You're probably right that the short turn-around time makes it impractical to break the payments down into a down payment and a final. Though that's always the best way to go IMO.

So you are going to have to be tough and uncompromising at the other end, and do NOT give up the clean, finished version until they put a check in your hand. Bill them TODAY, NOW. Start the payment clock running. You set a fixed price so you must know the number. Five days is plenty of time to cut a check for a fixed amount, if they *want* to. If they tell you that's not true, they are lying.

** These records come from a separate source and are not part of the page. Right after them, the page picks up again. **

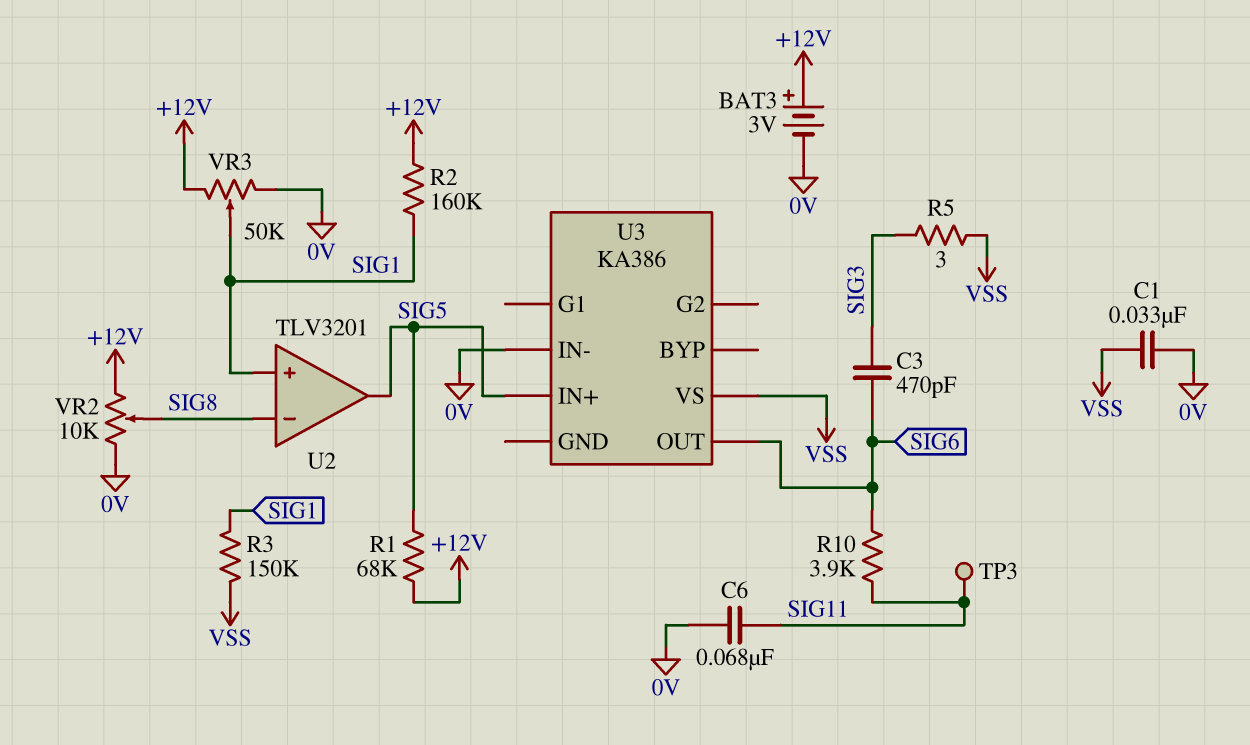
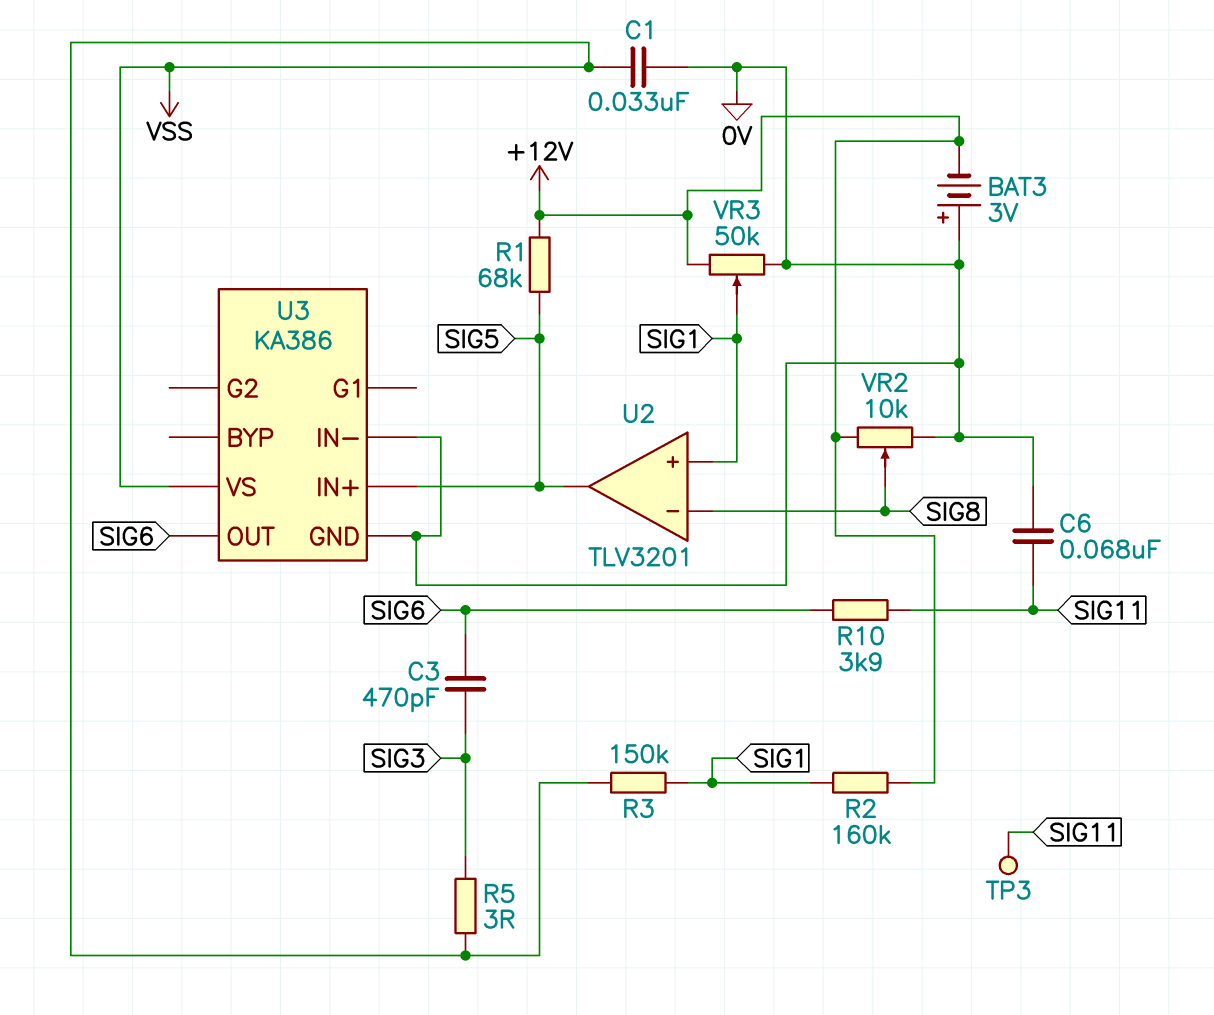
BAT3: 3V (plus +12V, minus 0V) -> 3V (plus 0V, minus +12V)
U3 pin GND: none -> 0V

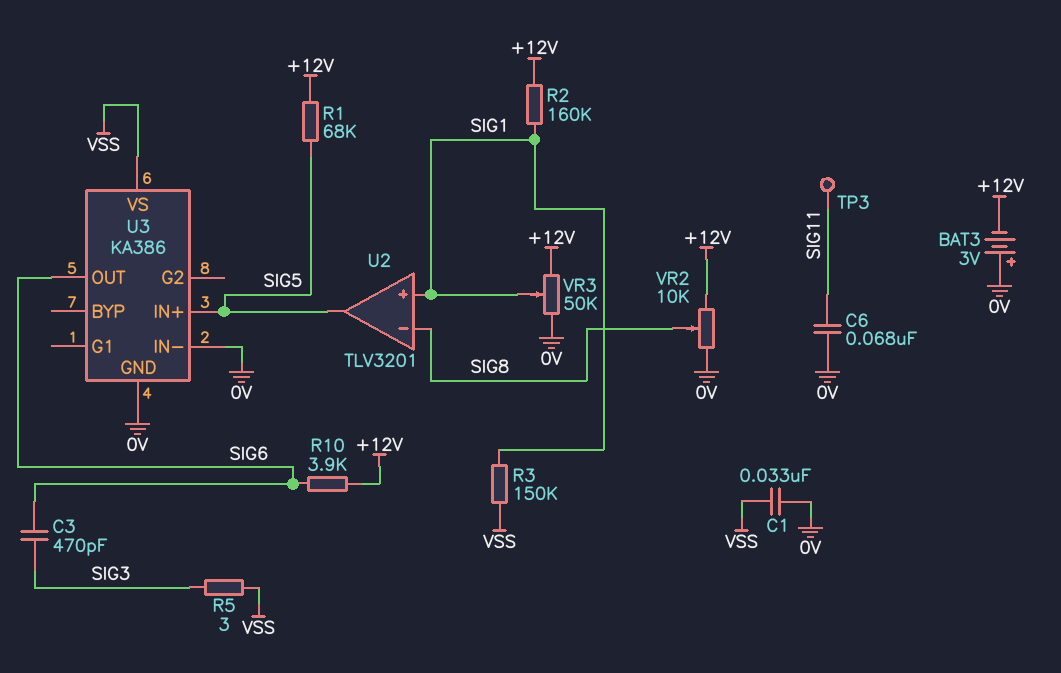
R10: 3.9k (SIG6, SIG11) -> 3.9k (+12V, SIG6)

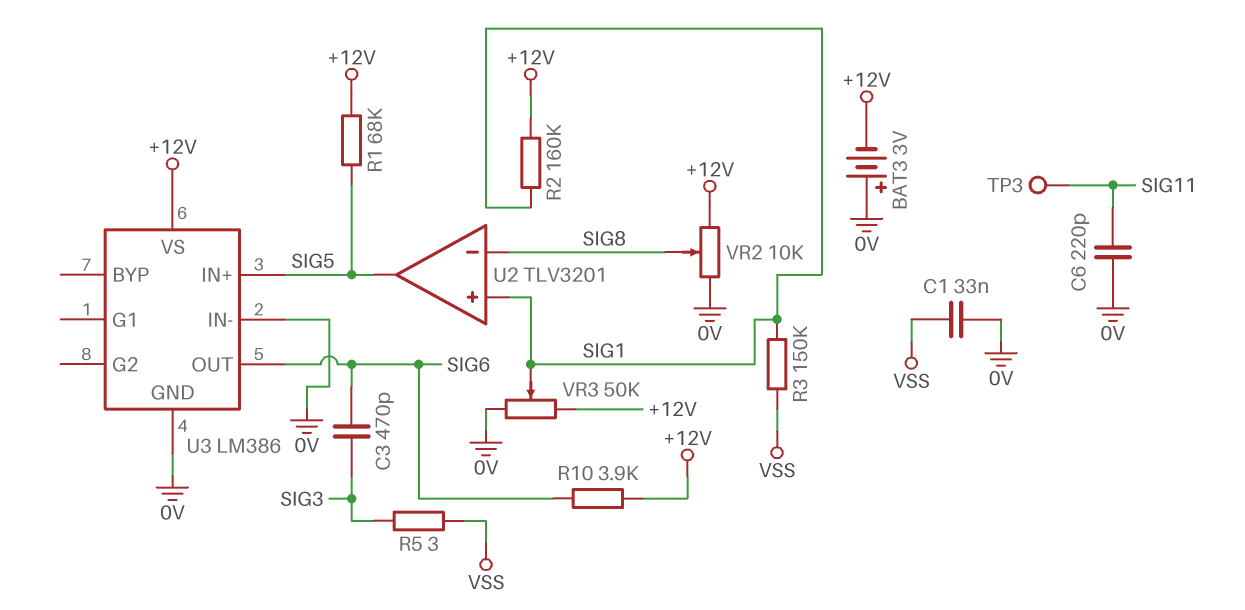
C6: 68nF (0V, SIG11) -> 220pF (0V, SIG11)
U3: KA386 -> LM386
U3 pin VS: VSS -> +12V

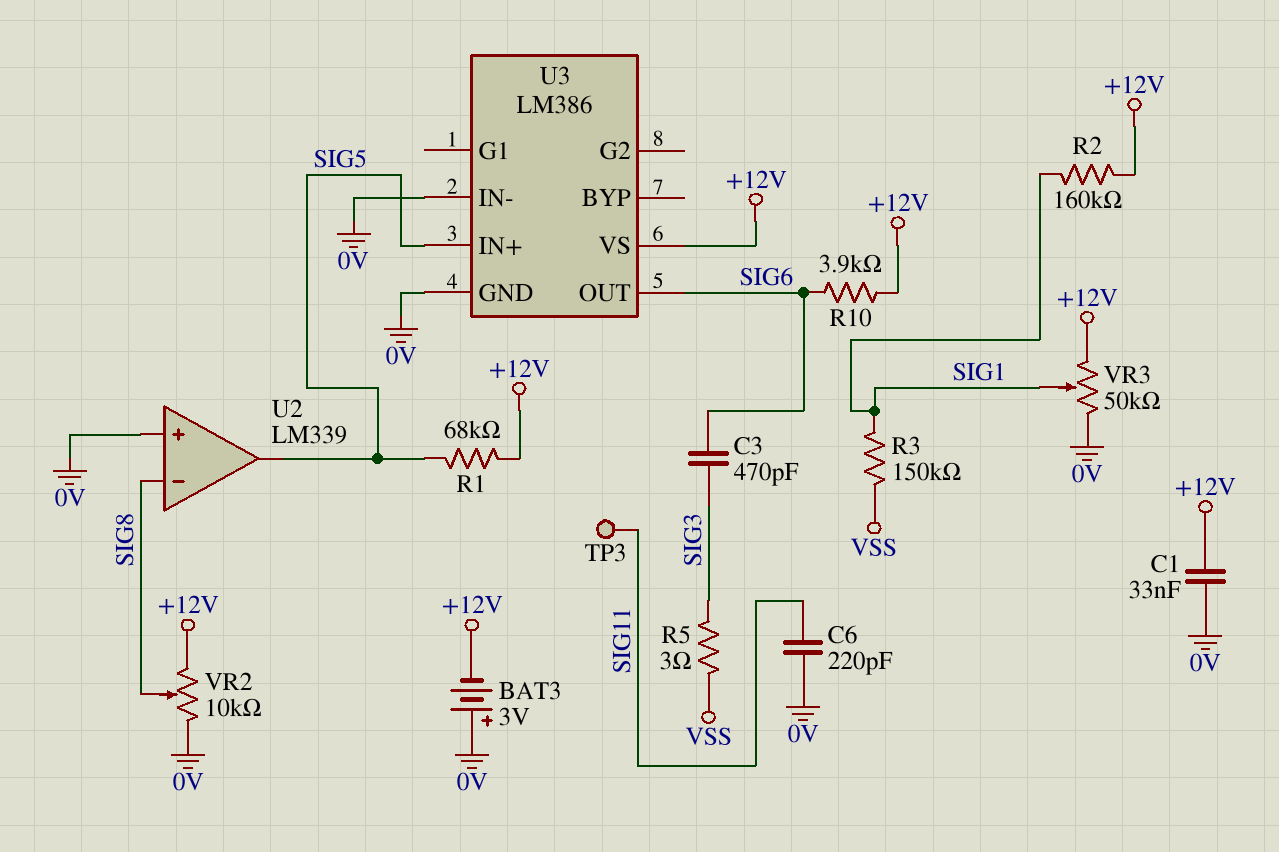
C1: 33nF (0V, VSS) -> 33nF (+12V, 0V)
U2: TLV3201 -> LM339
U2 pin in+: SIG1 -> 0V

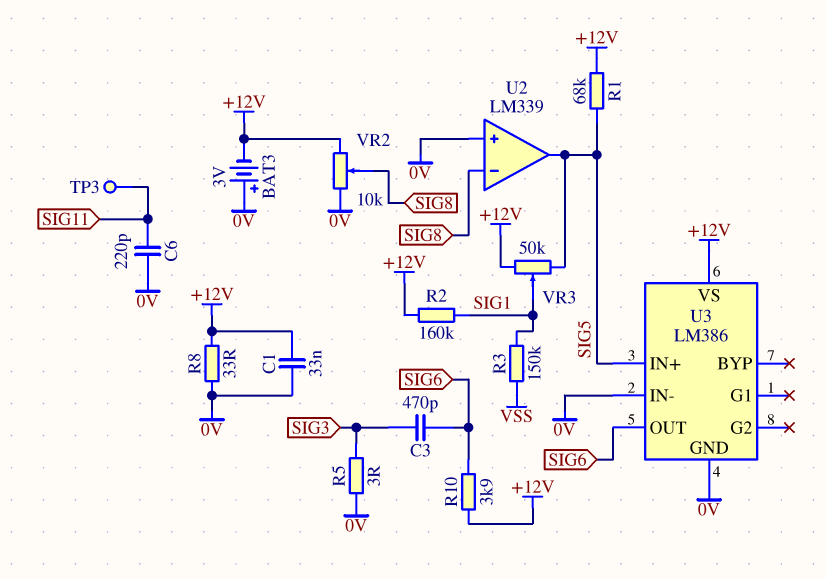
R5: 3 (SIG3, VSS) -> 3 (0V, SIG3)
R8: none -> 33 (+12V, 0V)
VR3: 50k (+12V, 0V, wiper SIG1) -> 50k (+12V, SIG5, wiper SIG1)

Get as much in writing as possible, even if it's just email. Leave the correspondence as a chain with the previous messages left in. Actively ask at multiple points: "This is how I understand what we discussed; do you concur?" You can make a message mid-week, saying: "Here is a sample to show the progress on the deal we made for program x, it will be delivered Friday in exchange for $n amount in cash or check. Is it looking the way you wanted?" This gets them on the record, regarding the amount and delivery terms, when they respond. If they respond elliptically or not at all, it's a warning sign.

In American courts, contract law looks for three things to determine if a contract was valid; offer, acceptance, and consideration. Consideration means, did any kind of money or thing of value, even a token amount, get exchanged as part of the deal. A down payment or starting fee fills that role. Documenting the email as I described gives you some evidence on paper that there was an offer and it was accepted.

They may tell you you have to wait 30, 60, or even 90 days to get paid. It's up to you, and that's pretty common, but I'd fight to get paid sooner. Otherwise, you're a bank, loaning your own money out at zero interest. If they insist on 30 days, offer them a discount for early payment (which you already had figured into your bill in advance because you're not an idiot at this game). I understand some companies bully providers and try to take the discount without making the early payment. If they did that to me I'd never work for them again, except for cash in advance.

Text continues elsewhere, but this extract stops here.